Whilst it’s not possible to go into every detail, they focused on a range of texts from ‘Paddington Bear’ with our youngest pupils to ‘Refugees and Migrants’ in Years 5 and 6. The experiences that emerged from these texts included a Teddy Bears’ Picnic where all pupils discussed the practicalities of being hungry and needing food if they set off on a long journey. While older pupils reflected on the stories and narratives, sharing dress and customs from their own cultures, reflecting deeply on the experiences and being encouraged to empathise with the plight of so many, as they had read in their texts.
- Undertaking creative and ‘aspirational’ activities with pupils to open their eyes to the opportunities around them as well as reflecting on their own stories.
Every class took time to sit and share. One of the most striking things they discovered was that so many of the pupils, whilst not all being refugees, had stories of families in different countries. Many could recall living in another country themselves and had specific memories of those times. Staff were struck by how their pupils, who felt their sense of belonging in our school, still had roots that were planted in so many other countries and had stories and emotions that reflected that. The vital place of individual narratives across the week was really striking and the staff learned so much from the pupils as they sat and shared with them. Linked to this, every pupil was given an ‘I have a dream…’ footprint to share their hopes and dreams. The breadth of their aspirations was fantastic – and inspiring – and the intention is to now display them through the school as a reminder of the hopes they have.
As part of their preparations, they took part in Norfolk Schools of Sanctuary a ‘Day of Welcome’ activities where they focused on making the school a place that welcomed everyone. Every pupil drew a self portrait and it was wonderful to see them focusing on their features and celebrating their individuality. These were used to create Welcome signs for each room. Pupils brought in ‘hello’ and ‘welcome’ in their home languages and these are being used to create a celebration and welcome display in the school foyer as well as to update our greetings in the Friday Llyfr Dda/Good Book assembly.

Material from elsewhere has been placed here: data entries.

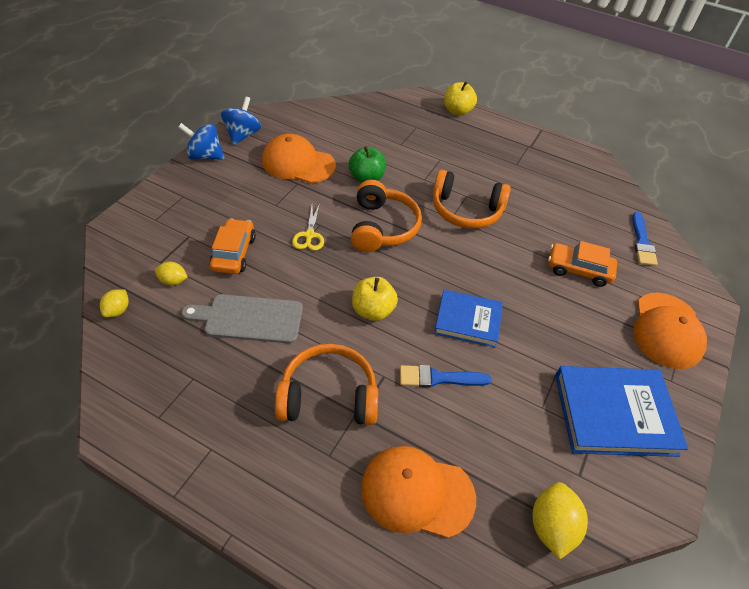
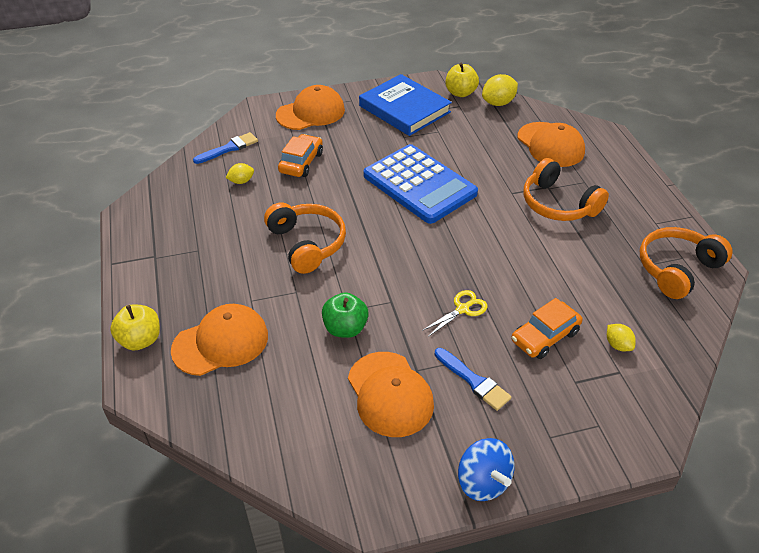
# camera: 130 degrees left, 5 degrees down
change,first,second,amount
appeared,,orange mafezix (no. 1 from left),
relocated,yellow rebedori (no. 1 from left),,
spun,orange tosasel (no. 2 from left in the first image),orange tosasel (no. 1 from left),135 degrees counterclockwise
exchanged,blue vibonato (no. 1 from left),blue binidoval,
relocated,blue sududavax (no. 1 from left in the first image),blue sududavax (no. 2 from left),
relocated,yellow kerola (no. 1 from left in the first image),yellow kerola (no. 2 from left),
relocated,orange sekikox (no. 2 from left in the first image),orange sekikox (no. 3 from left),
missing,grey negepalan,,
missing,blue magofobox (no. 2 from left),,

St Mary the Virgin shared their activities on their Twitter feed (@SMTVCardiff) and proactively reached out to their local community. They found this a hugely helpful way of connecting with others who have the same aims and vision, as well as showing parents of learners the value they place on embracing our community – be they well-established Butetown families or those that are new to Wales.

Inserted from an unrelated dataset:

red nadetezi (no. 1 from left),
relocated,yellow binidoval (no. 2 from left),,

On reflection, they seemed to fit a lot into the week! Yet every member of staff would agree that having the time to listen to our pupils’ narratives and create space for hopeful, sad or difficult conversations was inspiring. Pupils used their voices to develop teachers’ understanding and practice. The week encouraged St Mary the Virgin Primary School to continue to make their school a place which recognises that we cannot walk alone and that a warm welcome to everyone in the community, and beyond, is at the heart of all that is done at St Mary’s.